Jakarta, 16 December 2015
Protocol to Amend the Framework Agreement on Comprehensive Economic Co-operation and Certain Agreements thereunder between the Association of Southeast Asian Nations (ASEAN) and the People's Republic of China
The Governments of Brunei Darussalam, the Kingdom of Cambodia, the Republic of Indonesia, the Lao People's Democratic Republic, Malaysia, the Republic of the Union of Myanmar, the Republic of the Philippines, the Republic of Singapore, the Kingdom of Thailand and the Socialist Republic of Viet Nam, Member States of the Association of Southeast Asian Nations (hereinafter referred to collectively as “ASEAN Member States”, or individually as "ASEAN Member State”), and the People’s Republic of China (hereinafter referred to as “China”), hereinafter referred to collectively as “Parties” or individually as “Party”;
RECALLING the Framework Agreement on Comprehensive Economic Co-operation between the Association of Southeast Asian Nations (ASEAN) and the People’s Republic of China (hereinafter referred to as the “Framework Agreement”) signed on 4 November 2002 in Phnom Penh, Cambodia;
RECALLING the Agreement on Trade in Goods of the Framework Agreement (hereinafter referred to as the “TIG Agreement”) signed on 29 November 2004 in Vientiane, Lao PDR;
RECALLING the Agreement ort Trade in Services of the Framework Agreement (hereinafter referred to as the “TIS Agreement”) signed on 14 January 2007 in Cebu, Philippines;
RECALLING the Agreement on Investment of the Framework Agreement (hereinafter referred to as the “Investment Agreement”) signed on 15 August 2009 in Bangkok, Thailand;
RECALLING the Joint Statement of the 16th ASEAN-China Summit held on 9 October 2013, taking note of the positive role that the ASEAN-China Free Trade Area (ACFTA) has played in promoting economic and trade relations and welcoming the initiative for the upgrading of the ACFTA by, among others, improving market conditions and trade balance among the Parties as well as expanding the scope and coverage of the Framework Agreement;
DESIRING to improve the ACFTA to better respond to the evolving global economic architecture through reaffirmation of the commitment, and to deepen economic linkages between ASEAN and China through the progressive liberalisation of trade in goods and trade in services, more trade-facilitative rules of origin, better customs procedures and trade facilitation measures, improved investment liberalisation, protection, promotion, and facilitation, enhanced economic and technical cooperation; and
CONFIDENT that an upgrade of the ACFTA would contribute to increasing the depth and expanding the scope of cooperation, and promoting trade, services and investment among the Parties.
HAVE AGREED AS FOLLOWS:
AMENDMENT TO THE TIG AGREEMENT
SECTION A: RULES OF ORIGIN
ANNEX 3 on the Rules of Origin (ROO) of the TIG Agreement shall be substituted by ANNEX 1 of this Protocol.
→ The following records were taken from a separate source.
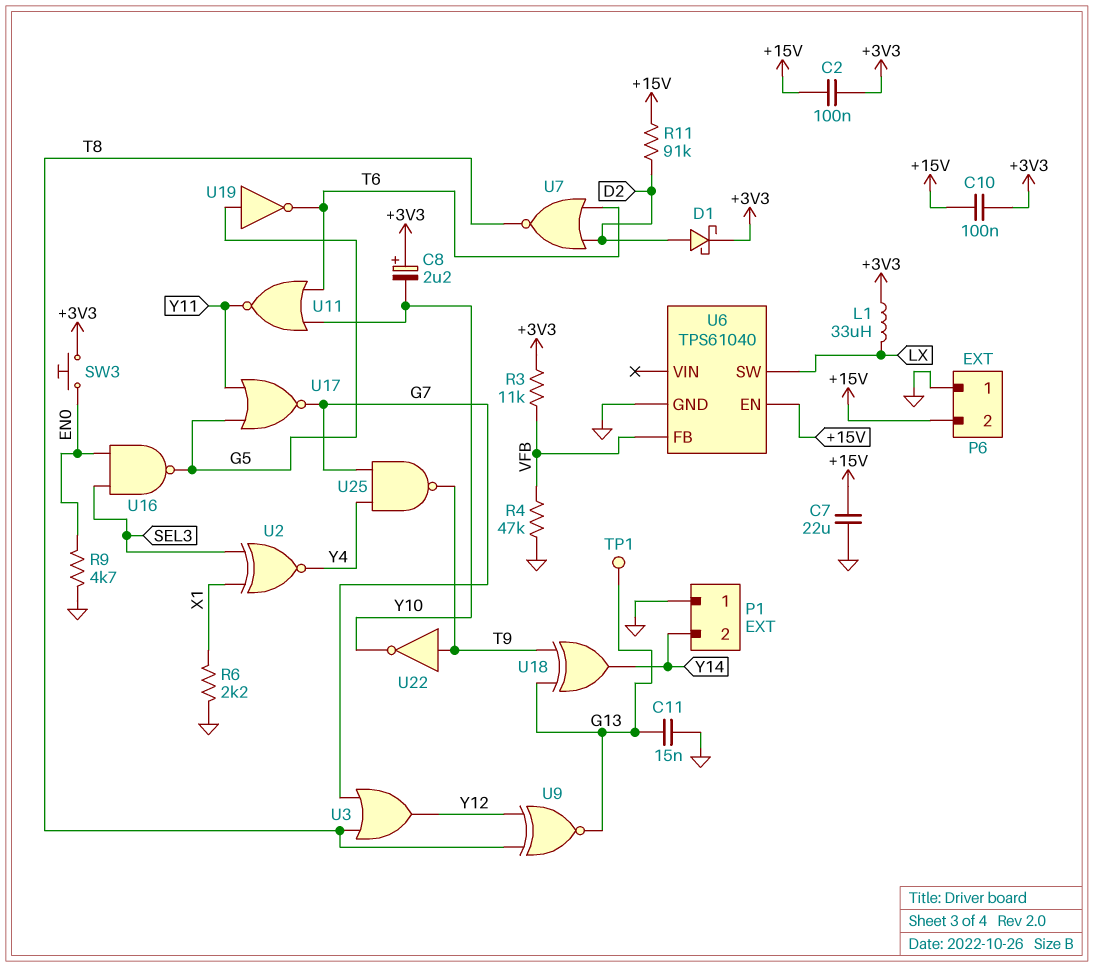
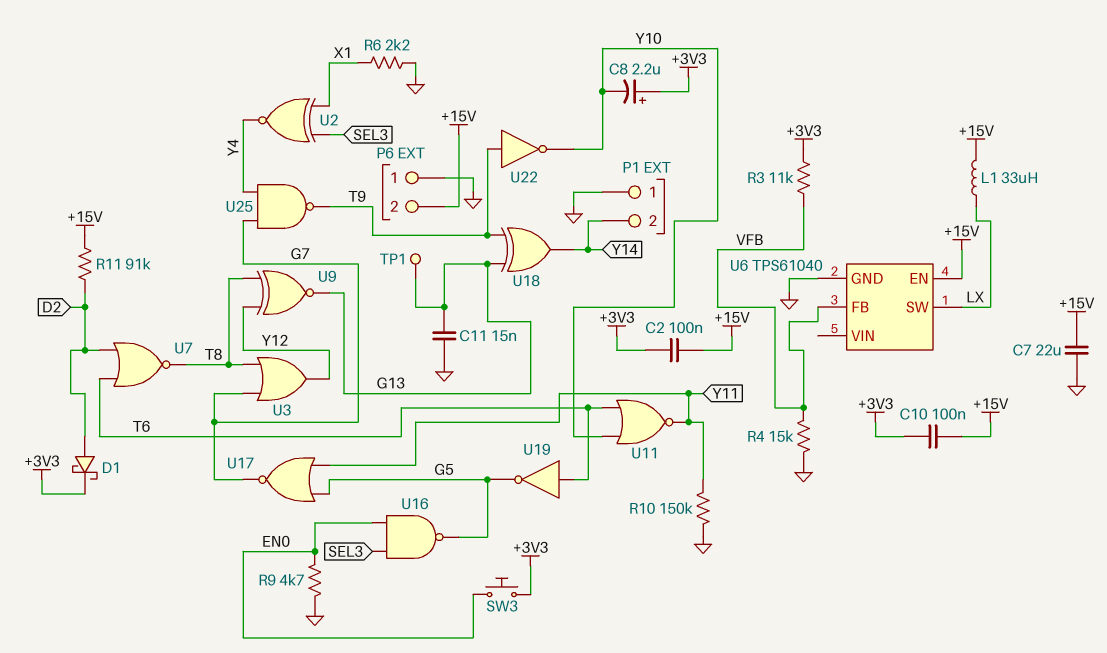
L1: 33uH (+3V3, LX) -> 33uH (+15V, LX)
R4: 47k (GND, VFB) -> 15k (GND, VFB)
R10: none -> 150k (GND, Y11)
U19: NOT (in G5, out T6) -> NOT (in T6, out G5)

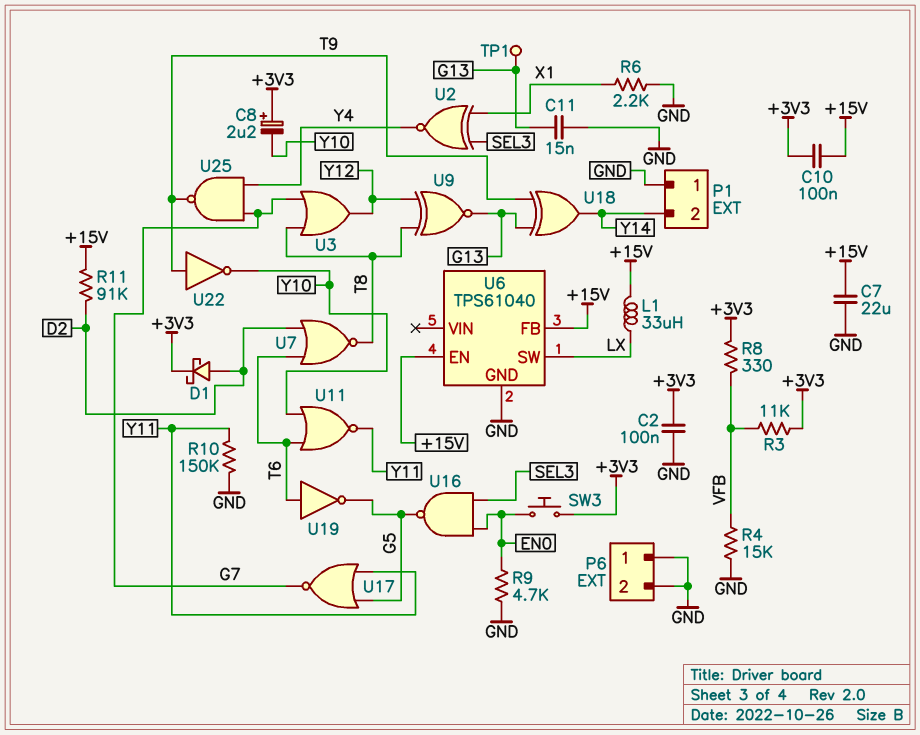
C2: 100nF (+3V3, +15V) -> 100nF (+3V3, GND)
P6 pin 2: +15V -> GND
R8: none -> 330 (+3V3, VFB)
U6 pin FB: VFB -> +15V

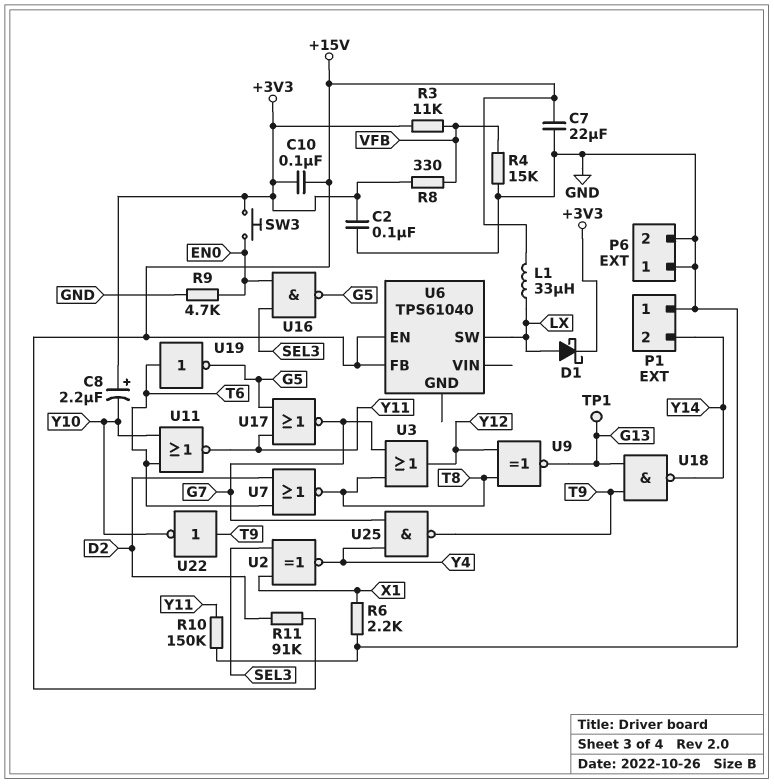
C11: 15nF (G13, GND) -> none
D1: schottky (A D2, K +3V3) -> schottky (A LX, K +3V3)
U6 pin GND: GND -> none
U18: XOR (in G13, in T9, out Y14) -> NAND (in G13, in T9, out Y14)

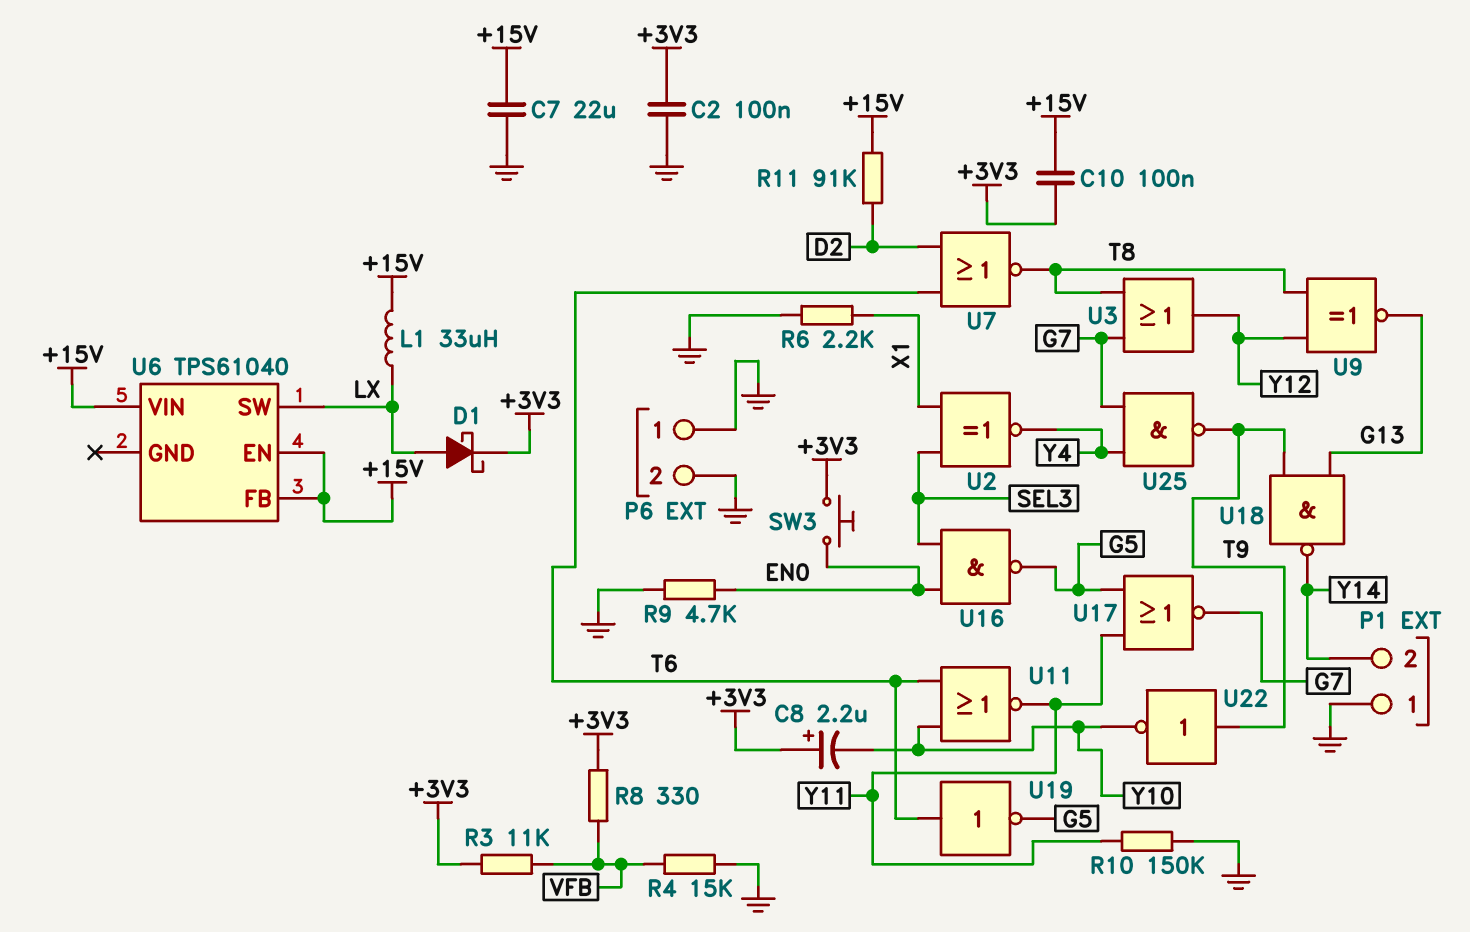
TP1: test point (G13) -> none
U6 pin VIN: none -> +15V

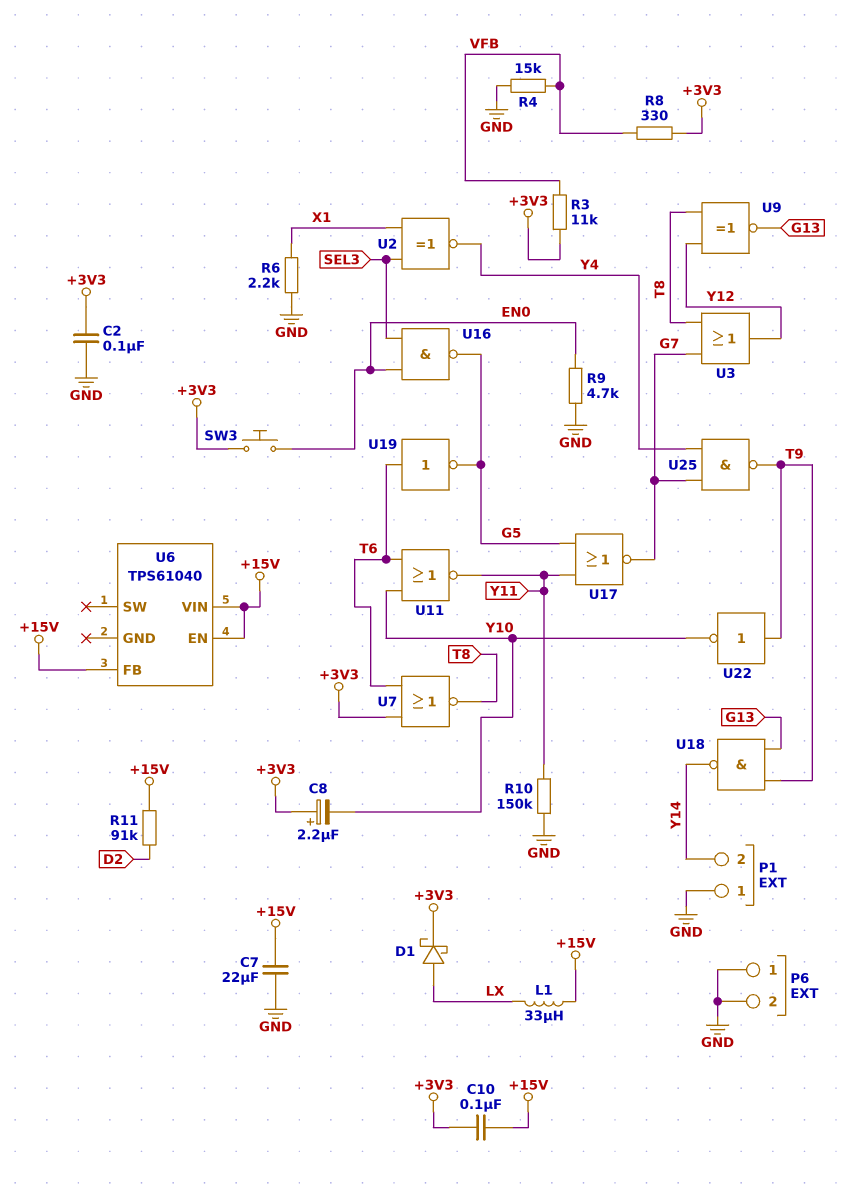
U6 pin SW: LX -> none
U7: NOR (in D2, in T6, out T8) -> NOR (in +3V3, in T6, out T8)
SECTION B: CUSTOMS PROCEDURES AND TRADE FACILITATION
This Section on the Customs Procedures and Trade Facilitation (CPTF) shall be incorporated into the TIG Agreement:
The objectives of this Section are to:
(a) ensure predictability, consistency and transparency in the application of customs law of the Parties;
(b) promote efficient, economical administration of customs procedures, and the expeditious clearance of goods;
(c) simplify and harmonise customs procedures to the extent possible; and
(d) promote co-operation among the customs administrations of the Parties.
This Section applies, in accordance with the Parties’ respective domestic laws and regulations, to customs procedures applied to goods traded and the movement of means of transport among the Parties.
For the purposes of this Section:
customs administration means:
(a) in relation to China, the General Administration of Customs of the People’s Republic of China; and
(b) in relation to ASEAN, the customs administration of each ASEAN Member State and/or competent authorities1 that are responsible under the law of a Party for the administration of customs law.
customs law means the statutory and regulatory provisions relating to the importation, exportation, movement or storage of goods, the administration and enforcement of which are specifically charged to the customs administrations, and any regulations made by the customs administrations under their statutory powers;
customs procedures means the treatment applied by the customs administration of a Party to goods and the means of transport, which are subject to that Party’s customs law;
Customs Valuation Agreement means the Agreement on Implementation of Article VII of the General Agreement on Tariffs and Trade (GATT) 1994, contained in Annex 1A to the WTO Agreement; and
means of transport means various types of vessels, vehicles, aircraft and pack-animals which enter or leave the territory of a Party carrying persons, goods or articles, where applicable under each Party’s domestic laws and regulations.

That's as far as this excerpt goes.